The Health Parliament succeeded to elicit a deliberative process. However, although participants’ policy recommendations were presented to and acknowledged by the Minister of Health, and were informally cited by senior healthcare officials, it is difficult to determine its actual impact on the system. Some critics expected a more concrete official response, similarly to those who maintain that an official response is a necessary condition for a citizen consultation. 29 Perhaps one of the reasons that the recommendations did not have an immediate and tangible impact on current policy was that the policy questions regarding rationing criteria were framed in a broad manner, and the policy questions regarding equity were not on policy makers’ immediate decision agenda. In addition, from the outset there was no mechanism for an official response incorporated in the process.

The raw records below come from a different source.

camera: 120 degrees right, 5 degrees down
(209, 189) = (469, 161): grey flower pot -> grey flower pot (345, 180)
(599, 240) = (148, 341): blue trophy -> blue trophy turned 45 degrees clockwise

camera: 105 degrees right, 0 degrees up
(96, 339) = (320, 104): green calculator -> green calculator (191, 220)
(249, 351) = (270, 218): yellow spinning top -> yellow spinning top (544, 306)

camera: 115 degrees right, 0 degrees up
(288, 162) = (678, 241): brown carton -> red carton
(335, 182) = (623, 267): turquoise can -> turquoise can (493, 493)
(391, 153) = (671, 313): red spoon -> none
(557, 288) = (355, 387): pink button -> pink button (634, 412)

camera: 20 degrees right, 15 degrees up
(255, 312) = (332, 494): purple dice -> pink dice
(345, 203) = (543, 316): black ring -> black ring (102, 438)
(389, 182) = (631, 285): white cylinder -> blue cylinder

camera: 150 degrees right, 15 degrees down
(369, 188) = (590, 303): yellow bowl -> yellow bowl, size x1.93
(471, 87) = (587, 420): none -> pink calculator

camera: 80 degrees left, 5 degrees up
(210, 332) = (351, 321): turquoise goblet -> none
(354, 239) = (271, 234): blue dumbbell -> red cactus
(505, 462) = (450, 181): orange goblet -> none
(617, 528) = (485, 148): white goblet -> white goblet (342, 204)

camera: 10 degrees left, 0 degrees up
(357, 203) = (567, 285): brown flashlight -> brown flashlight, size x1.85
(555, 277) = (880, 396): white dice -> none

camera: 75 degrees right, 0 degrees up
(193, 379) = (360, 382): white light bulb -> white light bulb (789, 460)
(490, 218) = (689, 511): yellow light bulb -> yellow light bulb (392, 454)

Despite official endorsement from the Health Council, the readiness of participants and their strong commitment to continue the process (groups of participants actually petitioned to continue), and the proven feasibility of public consultation on difficult and sensitive health policy issues, the process was not integrated in the health policy and decision‐making process. Perhaps, the reason that Health Council members did not adopt the Health Parliament as one of their own activities is because they felt that their own participation as public representatives in the council is sufficient. Nevertheless, both the Ministry of Health and the health funds have expressed a strong interest to involve the public in a meaningful way in healthcare policy deliberation. As shown in other countries, public consultation can contribute to policy making not just in the area of rationing and equity. There are many pertinent issues on the current health agenda that raise controversy and ethical dilemmas, including reproductive cloning, embryo research or dilemmas in organ donations. The methodology of the Health Parliament proved to be appropriate to the Israeli context: its participants came from diverse backgrounds, were highly committed to the process, and a dialogue was created not only between them but between participants and members in the healthcare system. A remaining challenge, therefore, is to find a way to integrate such a deliberative consultation as an on‐going feature in the healthcare system.
Footnotes
This critique was raised in two conferences in which the Health Parliament was presented, by political scientists, journalists and by its own organizers.